Using the dimmed mains voltage information, various schemes for
dimming LED module current may be implemented.
[0006] Generally, in one aspect, a system for implementing
mains-voltage-based dimming of a solid state lighting module
includes a transformer, a mains sensing circuit and a processing
circuit. The transformer includes a primary side connected to a
primary side circuit and a secondary side connected to a secondary
side circuit, the primary and second side circuits being separated
by an isolation barrier. The mains sensing circuit receives a
rectified mains voltage from the primary side circuit and generates
a mains sense signal indicating amplitude of the rectified mains
voltage. The processing circuit receives the mains sense signal
from the mains sensing circuit across the isolation barrier, and
outputs a dimming reference signal to the secondary side circuit in
response to the mains sense signal. Light output by the solid state
lighting module, connected to the secondary side circuit, is
adjusted in response to the dimming reference signal output by the
processing circuit.
[0007] In another aspect, a method of providing mains-signal-based
dimming of a light-emitting diode (LED) module includes generating
a mains sensing signal indicating amplitude of a rectified mains
voltage from a primary side circuit, connected to a primary side of
a power transformer; transmitting the mains sensing signal across
an isolation barrier corresponding to the power transformer;
generating a dimming feedback signal in a secondary side circuit,
connected to a secondary side of the power transformer, based at
least in part on the transmitted mains sensing signal. The dimming
feedback signal is transmitted from the secondary side circuit
across the isolation barrier to the primary side circuit. A drive
current of the LED module output by the secondary side circuit is
then adjusted based on the dimming feedback signal transmitted to
the primary side circuit.
[0008] In another aspect, a mains-signal-based driver for dimming
an LED module includes a transformer having a primary side and a
secondary side, a primary side circuit connected to the primary
side of the transformer, a secondary side circuit connected to the
secondary side of the transformer, and dimming control circuit. The
primary side circuit includes a voltage rectifier configured to
rectify a dimmed mains voltage. The secondary side circuit is
configured to output a drive current for driving the LED module,
and includes an output current control. The secondary side circuit
is separated from the primary side circuit by an isolation barrier.

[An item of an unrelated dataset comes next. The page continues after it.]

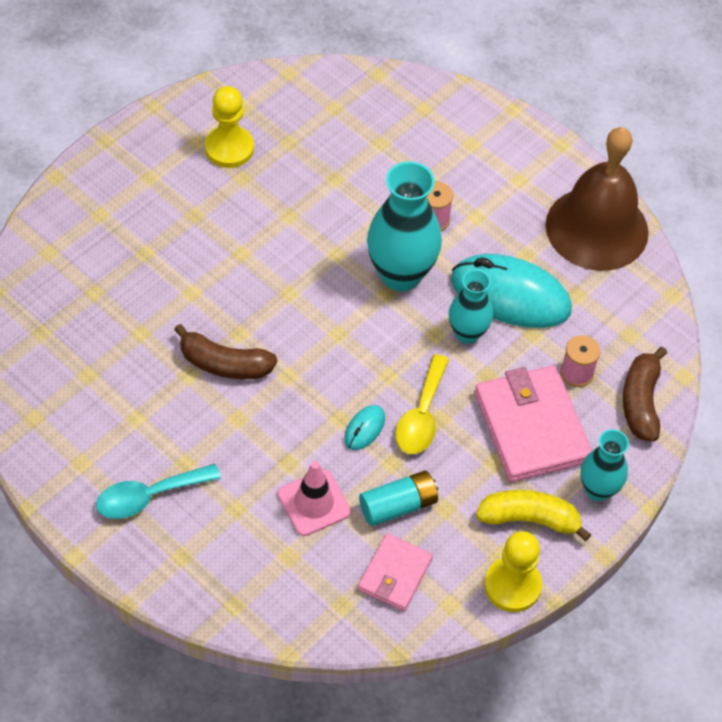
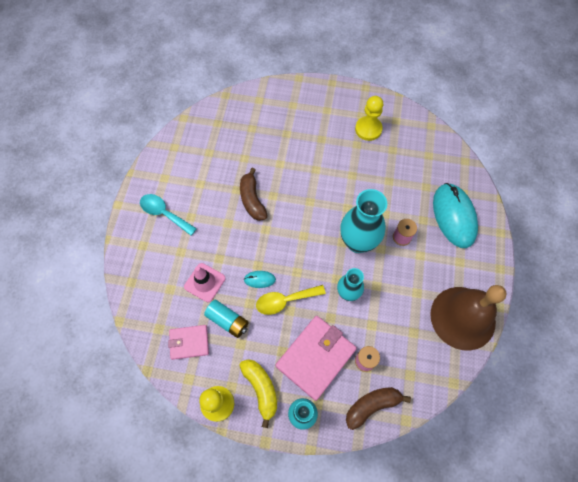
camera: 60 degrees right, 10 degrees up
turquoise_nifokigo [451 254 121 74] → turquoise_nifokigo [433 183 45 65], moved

The dimming control circuit includes a mains sensing circuit
configured to generate a mains sense signal indicating amplitude of
the rectified mains voltage; an optical isolator configured to
provide electrical coupling across the isolation barrier; and a
microprocessor configured to receive the mains sense signal from
the mains sensing circuit via the optical isolator, to generate a
current reference signal in response to the mains sense signal and
to output the current reference signal to the output current
control. The output current control generates a dimming feedback
signal based on a comparison of the current reference signal and
the drive current, and transmits the dimming feedback signal to the
primary side circuit across the isolation barrier. The primary side
circuit adjusts an input to the transformer in response to the
dimming feedback signal, thereby adjusting the drive current in the
secondary side circuit.
[0009] As used herein for purposes of the present disclosure, the
term "LED" should be understood to include any electroluminescent
diode or other type of carrier injection/junction-based system that
is capable of generating radiation in response to an electric
signal. Thus, the term LED includes, but is not limited to, various
semiconductor-based structures that emit light in response to
current, light emitting polymers, organic light emitting diodes
(OLEDs), electroluminescent strips, and the like. In particular,
the term LED refers to light emitting diodes of all types
(including semi-conductor and organic light emitting diodes) that
may be configured to generate radiation in one or more of the
infrared spectrum, ultraviolet spectrum, and various portions of
the visible spectrum (generally including radiation wavelengths
from approximately 400 nanometers to approximately 700 nanometers).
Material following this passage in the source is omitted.